Rabeye Kadir is
2005 Nobel Peace Prize's Candidate together with Colin Powell!
January 31, 2005 - 1:24PM
Save the Children tipped for
peace prize
Humanitarian aid group Save the Children,
Ukraine's new President Viktor Yushchenko
and former US secretary of state Colin Powell
are seen as likely candidates for the 2005 Nobel Peace Prize ahead of
tomorrow's deadline for nominations.
While Asia copes with the disastrous effects of the December 26 tsunamis, some
have argued that humanitarian organizations involved in the largest and fastest
relief effort the world has ever seen would be deserving candidates for the
prestigious prize.
Former US president Bill Clinton recently said he believed that the aid effort
would help to increase "religious reconciliation" and contribute to "reducing
the likelihood of terror".
But choosing just one relief organization would be hard, observers say.
The International Red Cross could be considered an obvious choice, but it has
already received the prize three times -- in 1917, 1944 and 1963. The founder of
the Red Cross, Henri Dunant, was also awarded the very first Peace Prize in
1901.
Many children were orphaned in the catastrophe and will need support for many
years, and thus Save The Children International could appear as a judicious
choice.
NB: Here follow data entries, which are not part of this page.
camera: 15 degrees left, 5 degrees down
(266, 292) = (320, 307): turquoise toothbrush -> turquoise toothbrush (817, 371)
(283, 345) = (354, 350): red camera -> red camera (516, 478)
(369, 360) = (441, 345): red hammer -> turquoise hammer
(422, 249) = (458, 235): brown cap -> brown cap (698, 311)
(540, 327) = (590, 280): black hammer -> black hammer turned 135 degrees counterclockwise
The organization has operated in the hardest hit countries like
Indonesia and Sri Lanka for decades.
The annual deadline for nominations is February 1, and the laureate is announced
every year in October.
As tradition dictates, the Nobel Institute never reveals the identities of the
candidates. However, those entitled to submit nominations for the prize --
including past laureates, members of parliament and cabinet ministers from
around the world and some university professors -- are allowed to disclose their
suggestions.
The Ukrainian president is thus known to be on the list, having been nominated
by a group within the Ukrainian academic community for his peaceful fight for
democracy in his country.
But some observers stressed that it was still early days to be speculating about
who the Nobel Committee would honor later this year.
"I haven't started thinking about this year's nominees yet," admitted Stein
Toennesson, director of the Norwegian Peace Research Institute, PRIO, who is
considered a local expert on the committee's inclinations.
"If one would follow the committee's policy the last few years, it will be a
woman who represents something special."
Last year, the prize went to Kenyan environmentalist Wangari Maathai, and the
year before to Iranian activist Shirin Ebadi.
Rebiya Kadeer could be a possible
candidate. She is a prisoner of conscience in the Xinjiang Uyghur Autonomous
Region, also known as East Turkistan, in China.
She is a prominent symbol of the Uyghurs' struggle for basic human rights, and
just a few days ago her family received the
Norwegian Rafto
Prize -- often seen as a forerunner to the Nobel Prize -- on her behalf at a
ceremony in Washington.
The Thorolf Rafto Foundation for Human Rights has earlier been awarded to two
women who later became the recipients of the Nobel Peace Prize: Burmese
opposition leader Aung San Suu Kyi in 1991, and Shirin Ebadi in 2003.
The committee might however want to take the opportunity to highlight other,
more silent catastrophes, such as hunger and AIDS.
The conflict in Sudan, Africa's longest running war which ended in January when
the government and Sudan People's Liberation Army signed a peace treaty, could
also earn Colin Powell the prize, a candidate vigorously supported by US Senator
Frank Wolf.
"President Bush and Secretary Powell should be considered for the Nobel Peace
Prize for their efforts" in Sudan, he said at a peace ceremony in Naivasha,
Kenya on January 9.
The Nobel Peace Prize consists of a gold medal, a diploma and a cheque for about
10 million Swedish kronor ($A1.68 million).